Drews ("The First Tyrants in Greece") paraphrases Aristotle as saying that the tyrant was a degenerate type of monarch who came to power because of the insufferability of the aristocracy. The people of the demos, fed up, found a tyrant to champion them. Drews adds that the tyrant himself had to be ambitious, possessing the Greek concept of philotimia, which he describes as desire for power and prestige. This quality is also common to the modern version of the self-serving tyrant. Tyrants were sometimes preferred to aristocrats and kings.
Parker ("Τύραννος. The Semantics of a Political Concept from Archilochus to Aristotle") says the first use of the term tyrant comes from the mid-seventh century B.C., and the first negative use of the term, about a half century later or perhaps as late as the second quarter of the sixth.
King vs.
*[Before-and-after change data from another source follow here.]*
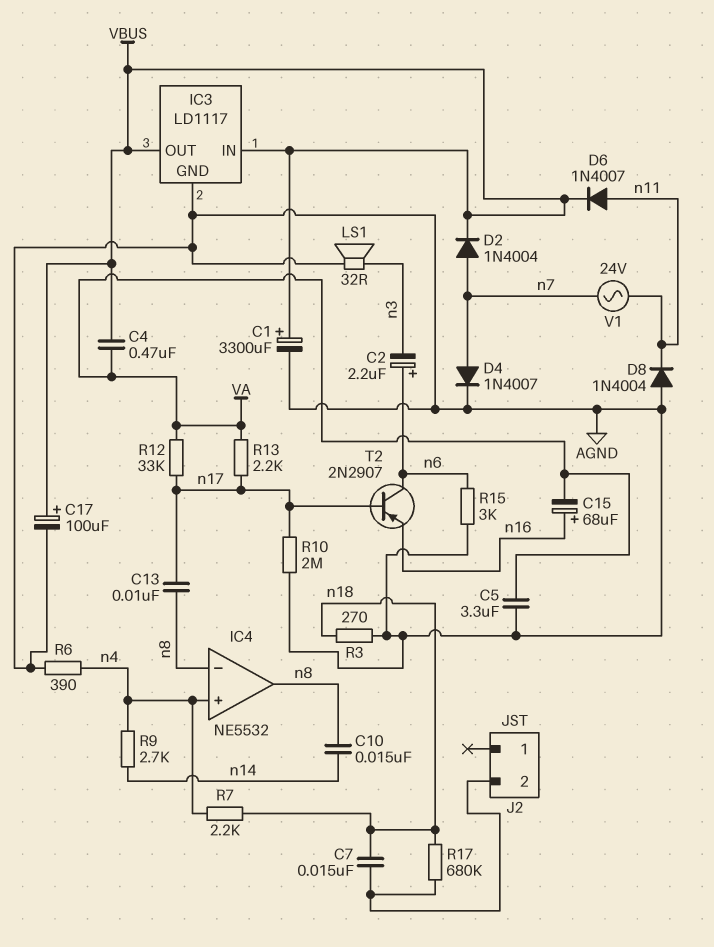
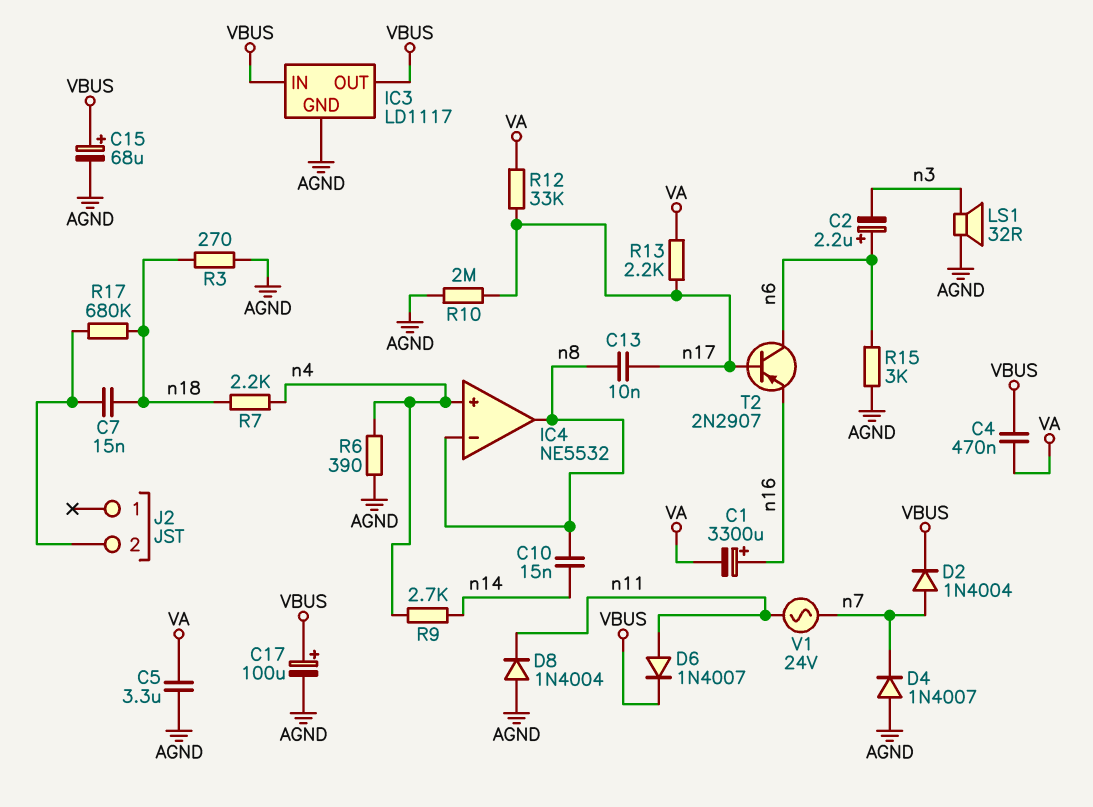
C1: 3300uF (plus VBUS, minus AGND) -> 3300uF (plus n16, minus VA)
C15: 68uF (plus n16, minus VA) -> 68uF (plus VBUS, minus AGND)
D4: diode 1N4007 (A n7, K AGND) -> diode 1N4007 (A AGND, K n7)

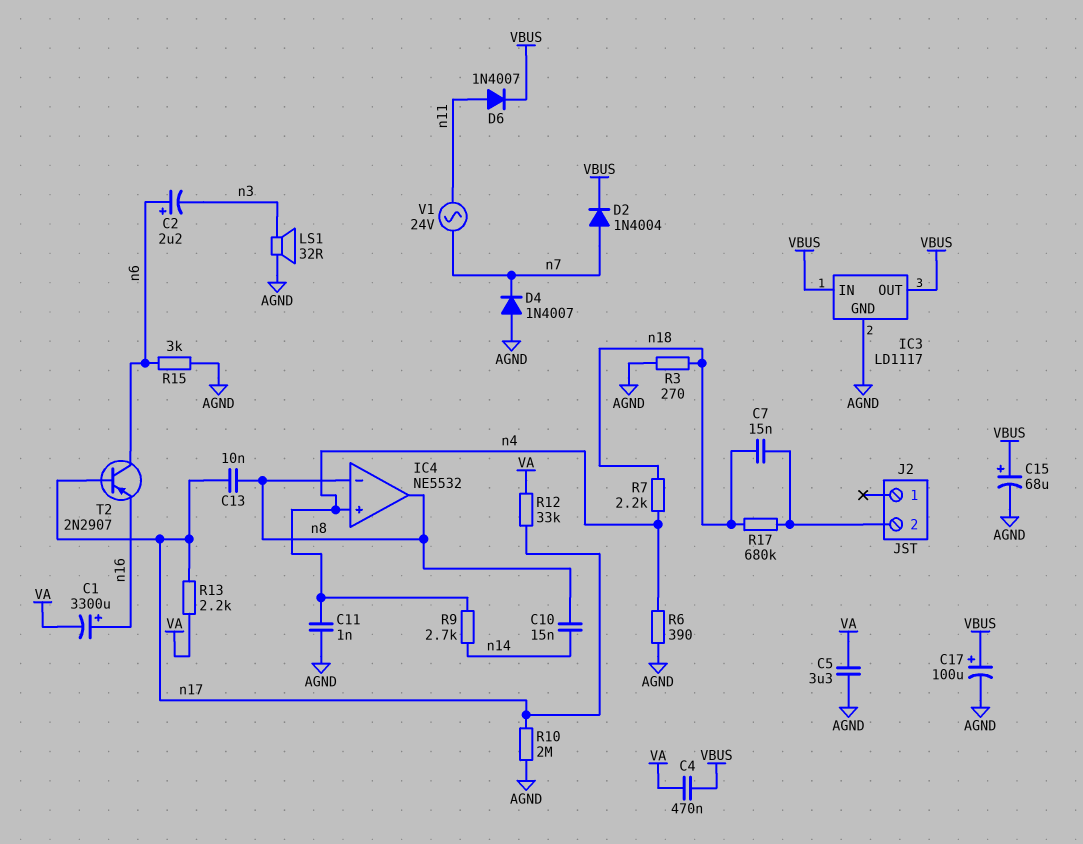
C11: none -> 1nF (AGND, n4)
D8: diode 1N4004 (A AGND, K n11) -> none

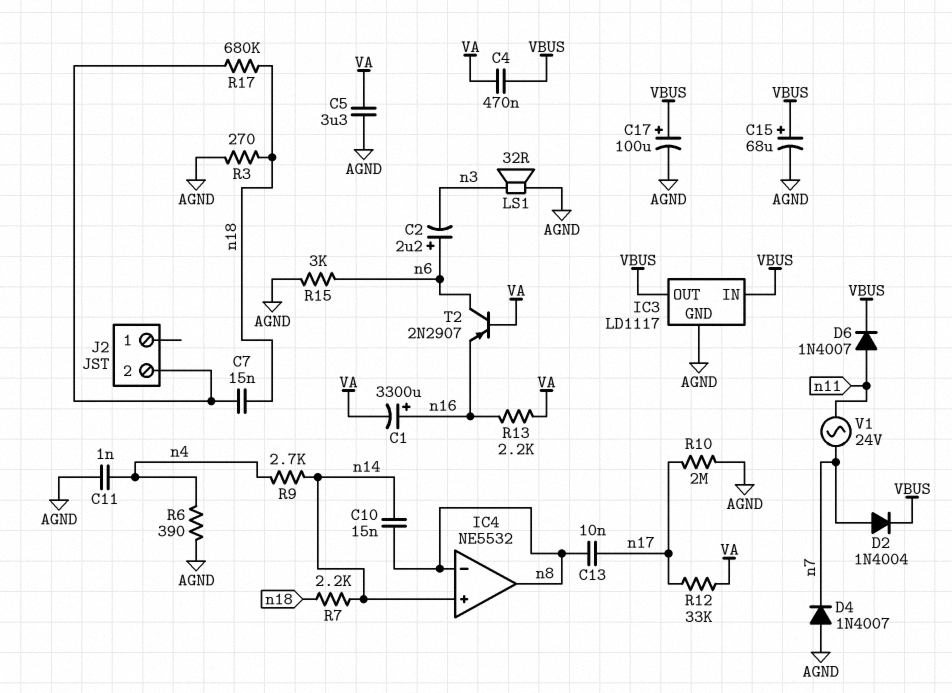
IC4 pin in+: n4 -> n14
R7: 2.2k (n4, n18) -> 2.2k (n14, n18)
R13: 2.2k (VA, n17) -> 2.2k (VA, n16)
T2: PNP 2N2907 (B n17, C n6, E n16) -> PNP 2N2907 (B VA, C n6, E n16)

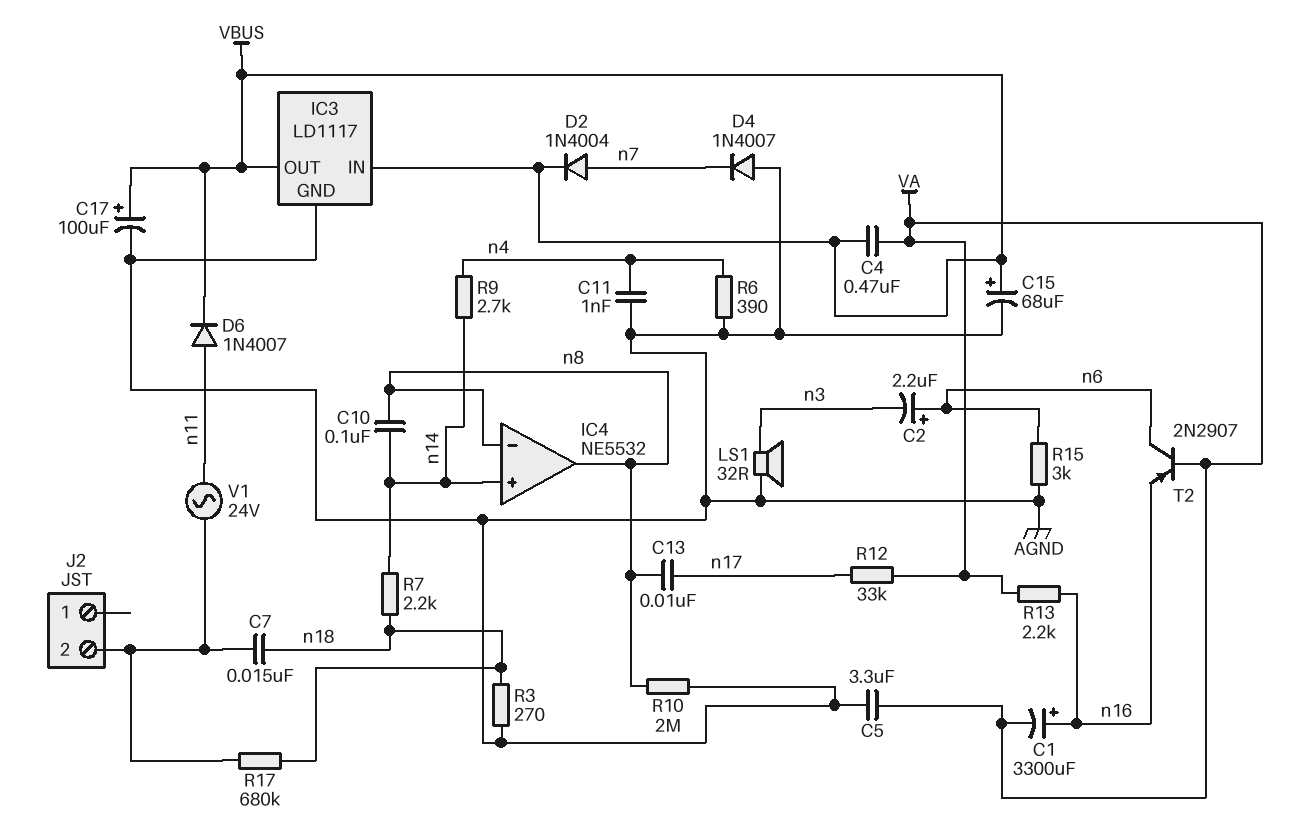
C10: 15nF (n8, n14) -> 100nF (n8, n14)
R10: 2M (AGND, n17) -> 2M (AGND, n8)
V1: AC 24V (n7, n11) -> AC 24V (J2/2, n11)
Tyrant
A tyrant could also be a leader who ruled without having inherited the throne; thus, Oedipus marries Jocasta to become tyrant of Thebes, but in reality, he is the legitimate heir to the throne: the king (basileus). Parker says the use of tyrannos is common to tragedy in preference to basileus, generally synonymously, but sometimes negatively. Sophocles writes that hubris begets a tyrant or tyranny begets hubris [Parker]. Parker adds that for Herodotus, the term tyrant and basileus are applied to the same individuals, although Thucydides (and Xenophon, on the whole) distinguishes them along the same lines of legitimacy as we do.
"The First Tyrants in Greece," by Robert Drews; Historia: Zeitschrift für Alte Geschichte, Bd. 21, H. 2 (2nd Qtr., 1972), pp. 129-14
"Τύραννος. The Semantics of a Political Concept from Archilochus to Aristotle," by Victor Parker; Hermes , 126. Bd., H. 2 (1998), pp. 145-172.
Tyrants included Cypselus, Periander, and Peisistratus.
Peisistratus (Pisistratus) was one of the most famous of the Athenian tyrants. It was after the fall of the sons of Peisistratus that Cleisthenes and democracy came to Athens. See Rise of Democracy.
Greg Anderson argues that before the 6th century there was no difference between the tyrannos or tyrant and the legitimate oligarchic ruler, both aiming to dominate but not subvert the existing government. He says that the construct of the age of tyrant was a figment of the late archaic imagination.
- "Before Turannoi Were Tyrants: Rethinking a Chapter of Early Greek History," by Greg Anderson; Classical Antiquity, (2005), pp. 173-222.